Laïcité à l'école : le port de plus en plus fréquent des "abayas" fait débat
DÉPÊCHE — Dans les établissements scolaires publics en France, si les jeunes femmes musulmanes se dévoilent, elles portent de plus en plus fréquemment l'abaya. Une manière plus ou moins discrète de revendiquer leur appartenance religieuse, face à des responsables d'éducation gênés et désemparés que l'État n'aide pas.
Les abayas sont des longues robes amples, souvent portées par les femmes musulmanes en plus de leur voile. Puisqu'elle est facilement identifiable, la théorie voudrait qu'elle soit interdite à l'école, en vertu de la loi du 15 mars 2004 y interdisant le port de vêtements ou de signes religieux. Cela étant, cette loi n'établit aucune liste et laisse donc la place aux interprétations. Aussi, le printemps 2023 a connu une forte hausse des atteintes à la laïcité à l'école — entre 400 et 600 signalements par mois, notamment due au port de cette robe. Bon gré mal gré, les professeurs la tolèrent.
Une tension palpable
Des journalistes de BFM TV ont réalisé un reportage sur le sujet à Lyon, où ils ont pu comptabiliser jusqu'à 170 "abayas" dans seulement deux établissements. Là, les jeunes femmes interrogées ne s'en cachent pas, au contraire : "Il y a quelques profs qui nous regardent mal, mais il n'y en a aucun qui a osé parler."
De l'autre côté, les professeurs sont mal à l'aise avec la question. BFM TV déplore "qu'aucun d'entre eux n'a bien voulu témoigner face caméra". Anonymement, l'un des enseignants assure toutefois que "la mixité au sein du lycée est de plus en plus compliquée" à observer. Et d'ajouter : "Il arrive que certaines élèves fassent des remarques à des enseignantes, surtout l'été, lorsque les bras sont découverts."
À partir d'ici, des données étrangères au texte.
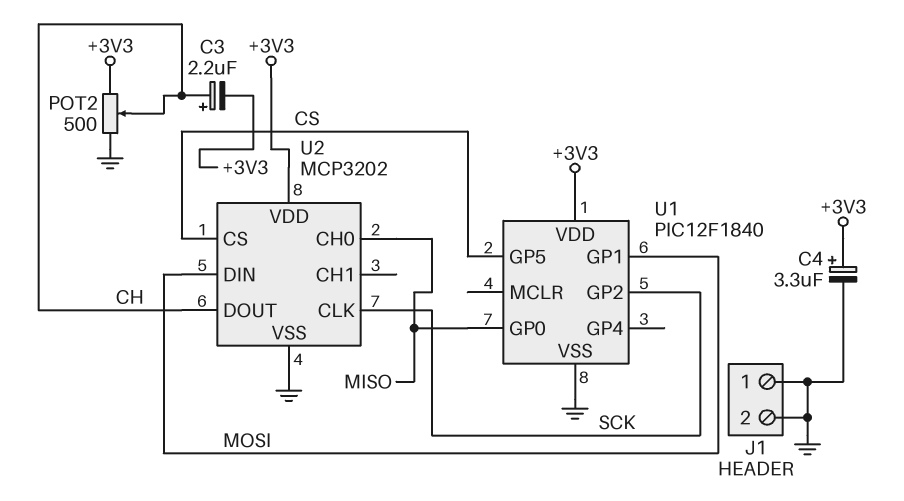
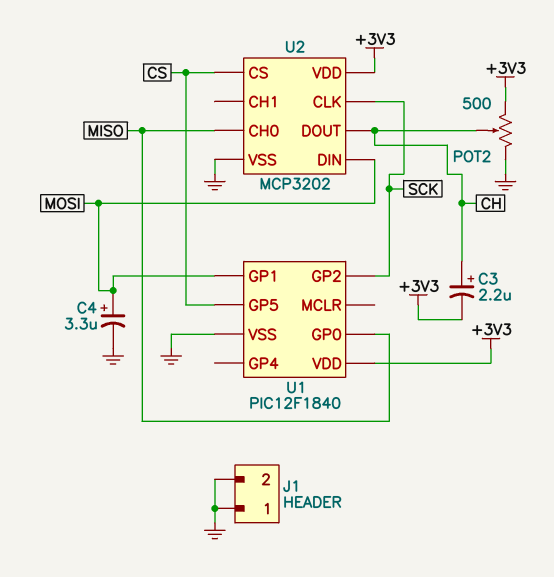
C4: 3.3uF (plus +3V3, minus GND) -> 3.3uF (plus MOSI, minus GND)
Cheffe d'établissement à Paris et membre de l'Observatoire de la laïcité du SNPDEN-UNSA, Carole Zerbib explique leur façon de procéder : "Nous devons entamer un dialogue avec l'élève et éventuellement avec sa famille, en lui expliquant la loi de 2004 et en lui montrant que sa tenue est une tenue religieuse". Un protocole qu'elle explique ne pas appliquer avec la kippa ou la croix catholique, qui seraient des signes religieux plus évidents.
Matthieu Croissandeau, éditorialiste chez BFM TV, s'interroge alors : "N'est-ce pas une formidable hypocrisie" de la part du corps enseignant ? En tout cas, cette volonté vaut aux professeurs d'être presque systématiquement débordés par le nombre. Certains en appellent alors à l'État.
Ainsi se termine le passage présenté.